Identification and characterization of human erythroblastic islands (EBIs) at single cell resolution Free

Nearly all red cell production takes place within erythroblastic islands (EBIs), a structure comprised of a central macrophage (CM) and ~10-50 adherent erythroid cells. Although essential for erythropoiesis, its function is unclear and characterization of the CM is lacking. A normal adult makes 2.4x10⁶ red cells per second; each cell contains 270x10⁶ hemoglobin (Hgb) molecules; each Hgb molecule contains 4 heme moieties. Thus, the erythron requires 2.6 quadrillion heme moieties per second and needs a containment strategy to avoid ROS and other heme toxicities. This realization led us to hypothesize that CM functions as a safe and efficient heme-iron recycling center, accepting heme from early erythroid precursors while providing the iron to co-adherent iron-avid late stage precursors, enhancing erythropoiesis.

As an initial test of our hypothesis, we modeled EBIs in vitro with CD34-derived erythroid precursors and CD14-derived EBI macrophage using published methods (Haematologica 103:395, 2018). CD34-derived erythroid precursors expanded 8-fold more (p<0.01) in the EBI culture than if cultured without EBI macrophages and EBI macrophages had 12-fold more heme (p<0.01) than macrophages cultured without erythroid precursors. The EBI macrophages upregulated HMOX1 (p<0.001) and ferroportin (SLC40A1, p<0.05), indicating that they were degrading heme and exporting the iron.

To better test our hypothesis, we developed methods to collect marrow from normal volunteers and enrich intact EBIs. We characterized the enriched EBIs using scRNAseq and identified three clusters of macrophages, abundant erythroid cells at all stages of maturation, and smaller numbers of cells in other hematopoietic lineages. Unlike mouse EBIs, human EBIs contain relatively few neutrophils. We noted that one macrophage cluster expressed the published markers VCAM1, CD163, and CD206 and considered this the likely CM cluster. Importantly, this cluster uniquely and highly expresses CD91 (LRP1; imports heme), HRG1 (SLC48A1; imports heme to cytoplasm), SPIC (heme-induced transcription factor), HMOX1 (metabolizes heme to iron), and ferroportin (SLC40A1; exports iron). Despite exposure to, and uptake of, large amounts of heme, the EBI CM does not express inflammatory cytokines (TNF, IL6, IL1β, & TGFβ). However, these genes are highly expressed in other marrow macrophages that are geographically distinct per UMAP. We next used logistic regression classifier algorithms to develop an unbiased 17-gene signature panel that specifically identifies the EBI CM. As a validation study, we screened surface marker expression and identified 5 surface markers that uniquely labeled this cluster. The five-marker flow panel labeled 0.1-1% of normal human marrow cells, consistent with the expected frequency of EBI macrophages in marrow. We sorted macrophages from marrow aspirates using the surface marker panel and showed that they highly express the 17-gene EBI CM signature, thus confirming the gene panel and flow panel identified the same macrophage. We then demonstrated that these macrophages expressed CD91, HRG1, SPIC, HMOX1, and ferroportin and enhanced erythroid expansion 10-fold in EBI cultures, similar to that observed with CD14-derived EBI macrophages, confirming that the EBI central macrophage that we flow-sorted functions to degrade excess heme and enhance erythropoiesis as hypothesized.

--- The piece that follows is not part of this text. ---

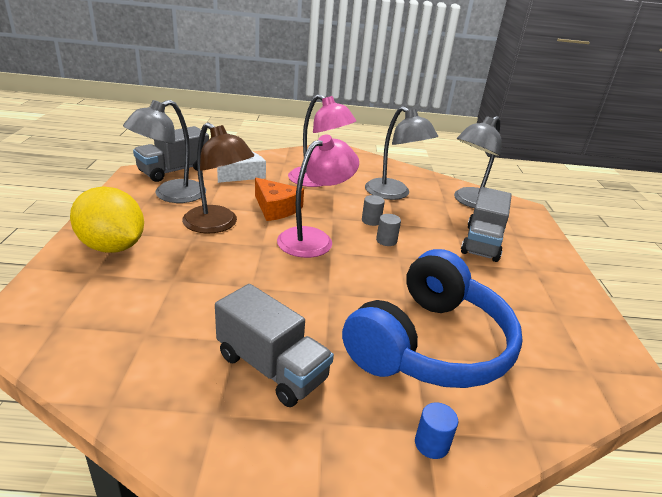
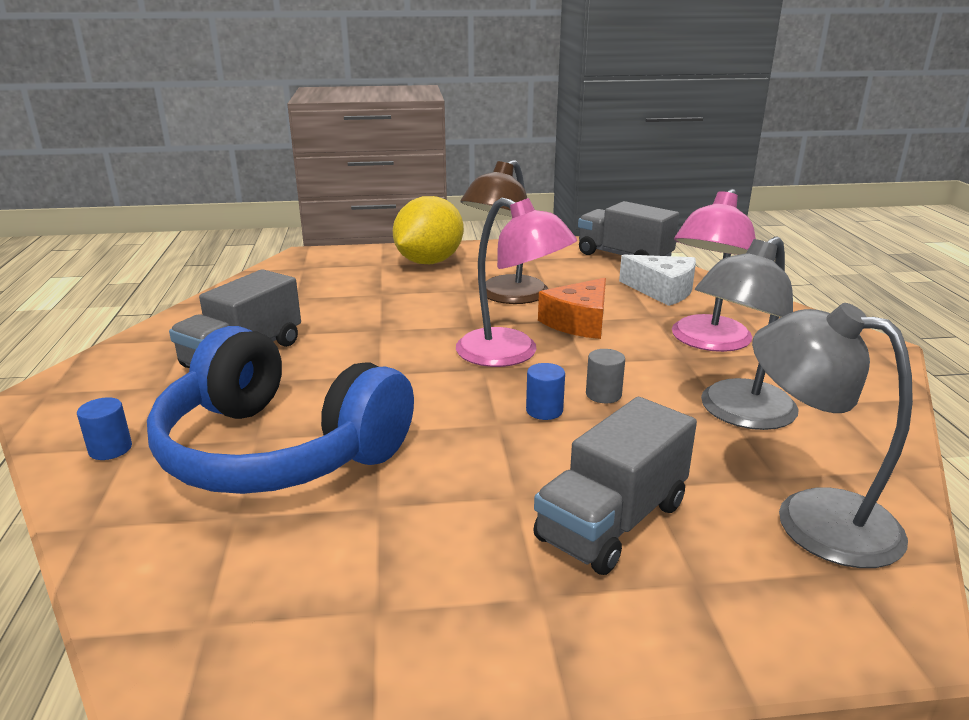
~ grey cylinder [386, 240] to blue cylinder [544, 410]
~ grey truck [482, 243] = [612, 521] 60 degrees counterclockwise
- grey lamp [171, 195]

Our prior work demonstrated that in MDS-5q patient marrow both the mutant and normal erythroid precursors are abnormal and have alterations consistent with excess heme (Blood Adv 7:4848, 2023). We modeled ribosomal haploinsufficiency of MDS-5q with RPS14 shRNA expressed in the CD34-derived erythroid precursors during EBI cultures. The mutant precursors expanded poorly (only 2X vs 9X in control cultures, p<0.001) and the EBI macrophages contained 3-fold more heme (p<0.05) than those in control EBI cultures, suggesting the macrophages could not rapidly process excessive erythroblast-derived heme. If the CM dysfunctions and loses its nurse cell capacity, co-adherent MDS and residual normal erythroid cells would be damaged, perhaps explaining why ineffective erythropoiesis and anemia occurs early in MDS when many normal cells persist. We are using the 17-gene signature to reliably identify and study CM in cryopreserved clinically-obtained marrow samples from MDS patients and directly test this. The surface marker panel will let us isolate EBI macrophages for confirmatory functional studies.